The First Step Visual Studio.NET - Page 12
April 27, 2001
The first technology to be released in the .NET framework will be
the next generation of Visual Studio, which has been tagged
Visual Studio.NET. It will include Visual Basic, Visual C++, and
C# (the new language from Microsoft discussed below). Visual
FoxPro is included in beta one of Visual Studio.NET, but the
final status of this as a .NET language is not known at the time
of writing.
Microsoft has been hinting for several months about what's going
to be new in Visual Studio. Here are some of the confirmed
changes and new features, as of beta one keeping in mind
that things can change before release.
Common IDE for All Languages
Microsoft has gradually been melding the Integrated Development
Environment (IDE) for all their languages into one code base. In
Visual Studio 6, Visual Basic was the last major holdout. That
process is now complete, and the exact same IDE is to be used for
all languages in the Visual Studio.NET suite.
However, a potentially bigger change is that Microsoft has
completely opened up the IDE for other languages. Any third party
language vendor can license the technology to have the language
work within the .NET framework and place their language in the
Visual Studio IDE. At least twenty languages are under
consideration for such integration, including everything from
Eiffel to COBOL.
Fully supporting a third party language in the .NET Framework,
and thus Visual Studio, will require a lot of work. The vendor
must create a compiler for the language that produces
Intermediate Language bytecode instead of native machine code.
The language's data types must be rationalized with the ones
supported by the CLR. But the language vendor gets a lot in
exchange, including an advanced development environment, plus
debugging tools and complete cross-language integration.
Chapter 5 will look at the new Visual Studio IDE, and cover other
new features of Visual Studio in more depth and detail.
The Common Language Specification
Languages that fit into.NET must satisfy the Common Language
Specification (CLS), which sets the constraints the languages
must meet. If a language adheres to this spec, it gets an
appropriate level of language interoperability.
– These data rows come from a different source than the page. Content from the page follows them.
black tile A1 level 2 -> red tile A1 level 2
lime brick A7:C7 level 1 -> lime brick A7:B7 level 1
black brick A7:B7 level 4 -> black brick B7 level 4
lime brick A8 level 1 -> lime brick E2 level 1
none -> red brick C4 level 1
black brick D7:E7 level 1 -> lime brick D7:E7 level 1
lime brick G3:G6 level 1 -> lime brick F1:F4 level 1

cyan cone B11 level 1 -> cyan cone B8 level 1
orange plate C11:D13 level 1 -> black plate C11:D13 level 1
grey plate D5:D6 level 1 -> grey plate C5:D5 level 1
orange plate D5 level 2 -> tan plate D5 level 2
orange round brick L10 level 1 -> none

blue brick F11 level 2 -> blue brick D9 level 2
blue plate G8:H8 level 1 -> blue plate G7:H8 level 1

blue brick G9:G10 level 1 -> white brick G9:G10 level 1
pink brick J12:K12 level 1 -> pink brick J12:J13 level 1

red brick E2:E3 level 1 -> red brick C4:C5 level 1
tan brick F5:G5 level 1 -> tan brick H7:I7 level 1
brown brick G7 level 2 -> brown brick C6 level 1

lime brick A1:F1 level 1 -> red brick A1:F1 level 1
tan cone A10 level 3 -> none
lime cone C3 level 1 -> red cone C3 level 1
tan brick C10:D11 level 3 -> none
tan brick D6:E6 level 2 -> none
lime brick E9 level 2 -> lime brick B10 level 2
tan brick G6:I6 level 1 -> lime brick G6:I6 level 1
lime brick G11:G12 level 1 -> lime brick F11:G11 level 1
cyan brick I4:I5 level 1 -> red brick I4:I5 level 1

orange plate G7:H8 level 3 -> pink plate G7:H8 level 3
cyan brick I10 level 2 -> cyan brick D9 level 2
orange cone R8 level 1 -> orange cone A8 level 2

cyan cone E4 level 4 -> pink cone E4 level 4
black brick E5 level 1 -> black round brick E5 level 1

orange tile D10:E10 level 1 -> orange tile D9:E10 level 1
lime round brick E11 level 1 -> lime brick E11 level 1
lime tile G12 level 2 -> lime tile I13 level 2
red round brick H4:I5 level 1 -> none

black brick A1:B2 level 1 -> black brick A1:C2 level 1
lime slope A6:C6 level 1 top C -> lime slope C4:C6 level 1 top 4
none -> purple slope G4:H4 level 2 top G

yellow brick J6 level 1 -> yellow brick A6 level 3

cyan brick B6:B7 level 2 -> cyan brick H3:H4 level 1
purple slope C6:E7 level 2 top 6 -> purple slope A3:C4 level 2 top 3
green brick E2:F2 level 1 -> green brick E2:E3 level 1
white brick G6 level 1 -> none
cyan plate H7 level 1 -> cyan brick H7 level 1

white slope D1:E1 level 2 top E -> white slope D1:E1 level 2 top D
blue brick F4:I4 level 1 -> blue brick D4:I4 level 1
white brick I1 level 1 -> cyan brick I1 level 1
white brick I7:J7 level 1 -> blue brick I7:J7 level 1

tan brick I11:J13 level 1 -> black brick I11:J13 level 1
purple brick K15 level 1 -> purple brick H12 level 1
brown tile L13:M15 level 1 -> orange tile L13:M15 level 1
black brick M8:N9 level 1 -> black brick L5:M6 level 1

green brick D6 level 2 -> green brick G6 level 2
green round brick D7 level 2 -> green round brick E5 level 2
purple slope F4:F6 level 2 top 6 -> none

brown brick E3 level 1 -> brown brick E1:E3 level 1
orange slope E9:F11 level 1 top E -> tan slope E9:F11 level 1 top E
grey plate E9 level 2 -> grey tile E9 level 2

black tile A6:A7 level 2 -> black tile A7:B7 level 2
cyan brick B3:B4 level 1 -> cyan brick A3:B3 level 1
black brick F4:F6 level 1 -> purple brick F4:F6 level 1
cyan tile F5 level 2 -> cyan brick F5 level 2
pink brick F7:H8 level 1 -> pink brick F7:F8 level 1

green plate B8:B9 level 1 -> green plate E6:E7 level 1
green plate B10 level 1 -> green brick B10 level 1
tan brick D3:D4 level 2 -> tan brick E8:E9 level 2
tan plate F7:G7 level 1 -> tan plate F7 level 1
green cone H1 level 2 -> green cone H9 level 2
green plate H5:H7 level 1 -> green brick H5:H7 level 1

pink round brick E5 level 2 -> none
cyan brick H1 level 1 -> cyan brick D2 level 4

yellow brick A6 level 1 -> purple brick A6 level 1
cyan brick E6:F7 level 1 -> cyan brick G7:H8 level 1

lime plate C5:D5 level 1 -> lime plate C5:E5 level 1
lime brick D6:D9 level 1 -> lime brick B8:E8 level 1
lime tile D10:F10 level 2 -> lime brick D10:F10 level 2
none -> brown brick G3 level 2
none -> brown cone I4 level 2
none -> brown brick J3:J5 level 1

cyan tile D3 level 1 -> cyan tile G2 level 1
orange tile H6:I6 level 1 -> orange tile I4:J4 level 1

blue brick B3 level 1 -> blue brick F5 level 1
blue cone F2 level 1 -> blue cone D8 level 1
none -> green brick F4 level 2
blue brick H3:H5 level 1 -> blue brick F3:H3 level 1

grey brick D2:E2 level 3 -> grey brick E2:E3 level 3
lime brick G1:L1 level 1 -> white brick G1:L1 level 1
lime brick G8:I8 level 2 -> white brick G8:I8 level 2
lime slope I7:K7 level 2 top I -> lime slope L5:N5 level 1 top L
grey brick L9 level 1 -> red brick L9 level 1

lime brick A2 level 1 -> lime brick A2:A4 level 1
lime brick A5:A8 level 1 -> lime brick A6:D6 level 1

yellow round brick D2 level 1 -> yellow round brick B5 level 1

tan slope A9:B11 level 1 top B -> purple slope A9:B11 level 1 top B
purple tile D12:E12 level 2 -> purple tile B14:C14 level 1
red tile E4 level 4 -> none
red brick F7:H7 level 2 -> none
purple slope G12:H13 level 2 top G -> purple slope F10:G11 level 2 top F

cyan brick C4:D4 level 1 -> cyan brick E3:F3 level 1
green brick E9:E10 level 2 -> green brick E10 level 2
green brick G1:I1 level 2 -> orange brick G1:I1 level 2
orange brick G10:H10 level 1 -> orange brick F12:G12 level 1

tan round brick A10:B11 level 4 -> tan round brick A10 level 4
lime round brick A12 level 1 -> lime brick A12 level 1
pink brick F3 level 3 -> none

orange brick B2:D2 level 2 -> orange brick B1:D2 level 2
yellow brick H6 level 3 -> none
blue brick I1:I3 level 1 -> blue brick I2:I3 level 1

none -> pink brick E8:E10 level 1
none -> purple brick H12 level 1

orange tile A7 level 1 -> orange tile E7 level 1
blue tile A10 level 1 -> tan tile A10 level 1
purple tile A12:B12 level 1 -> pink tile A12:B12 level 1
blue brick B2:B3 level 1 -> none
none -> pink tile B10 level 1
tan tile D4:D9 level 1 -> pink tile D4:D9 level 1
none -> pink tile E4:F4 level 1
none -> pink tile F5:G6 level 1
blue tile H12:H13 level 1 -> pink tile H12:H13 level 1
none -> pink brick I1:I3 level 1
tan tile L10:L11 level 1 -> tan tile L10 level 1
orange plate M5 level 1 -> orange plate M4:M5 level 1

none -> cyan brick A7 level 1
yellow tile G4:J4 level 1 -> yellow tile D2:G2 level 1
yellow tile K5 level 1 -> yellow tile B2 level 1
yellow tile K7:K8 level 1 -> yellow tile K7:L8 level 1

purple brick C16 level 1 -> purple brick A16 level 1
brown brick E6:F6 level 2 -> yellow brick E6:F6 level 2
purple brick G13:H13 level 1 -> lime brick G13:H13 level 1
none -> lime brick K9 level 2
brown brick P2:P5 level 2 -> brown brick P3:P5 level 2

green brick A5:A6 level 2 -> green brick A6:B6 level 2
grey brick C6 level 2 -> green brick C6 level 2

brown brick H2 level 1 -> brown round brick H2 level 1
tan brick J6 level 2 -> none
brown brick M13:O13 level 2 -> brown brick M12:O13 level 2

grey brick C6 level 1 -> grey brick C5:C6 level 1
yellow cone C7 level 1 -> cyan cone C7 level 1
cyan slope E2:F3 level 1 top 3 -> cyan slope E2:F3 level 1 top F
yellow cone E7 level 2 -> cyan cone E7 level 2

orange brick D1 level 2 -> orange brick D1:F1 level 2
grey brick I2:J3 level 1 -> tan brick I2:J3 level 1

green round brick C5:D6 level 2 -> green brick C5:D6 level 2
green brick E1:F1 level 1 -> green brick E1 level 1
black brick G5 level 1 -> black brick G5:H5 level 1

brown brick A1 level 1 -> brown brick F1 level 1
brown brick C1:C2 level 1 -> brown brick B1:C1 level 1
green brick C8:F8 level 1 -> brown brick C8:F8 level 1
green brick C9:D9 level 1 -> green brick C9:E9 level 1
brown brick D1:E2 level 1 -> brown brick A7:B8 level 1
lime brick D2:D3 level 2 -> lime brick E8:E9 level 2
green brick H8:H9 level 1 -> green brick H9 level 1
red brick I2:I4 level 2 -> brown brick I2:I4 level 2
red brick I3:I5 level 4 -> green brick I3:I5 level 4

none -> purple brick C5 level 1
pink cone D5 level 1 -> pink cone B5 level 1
All .NET Languages Are Not Created Equal
There are actually three categories of compliance to the CLS that
.NET languages can subscribe to. Briefly they are:
- Compliant producer The components in the
language can be used by any other language.
- Consumer The language can reuse classes
produced in any other language. This basically means the ability
to instantiate classes in the way that, for example, scripting
languages can instantiate COM objects today.
- Extender Languages in this category can do more
than just instantiate classes they can also extend those
classes using the inheritance features of .NET.
All the confirmed languages in the Visual Studio suite (VB, VC++,
C#) are expected to satisfy all three categories of the CLS.
Third party languages can select the levels of compliance that
make sense for them.
Management of Multiple Language Projects
Since any number of languages can now be used in a project, the
Visual Studio IDE will now look at projects in terms of all the
modules being used, no matter what language they are in. The
project explorer (actually called the Solution Explorer) is the
same no matter what combination of languages is used.
Absence of Visual Interdev and J++
Visual Studio.NET does not have a separate piece identified as
Visual Interdev. In effect, the functions of Visual Interdev have
migrated into the IDE as a whole. There is an HTML editor, for
example, which works across the whole IDE, and the new Solution
Explorer bears a strong resemblance to the Resource Windowin
Interdev.
Also, Web Forms have basically taken the place of the drag-and-
drop visual designer in Interdev, and have the advantage of
working with any language.
J++ is gone for a different reason. Microsoft's continuing legal
troubles with Sun have frozen Java-related efforts at Microsoft.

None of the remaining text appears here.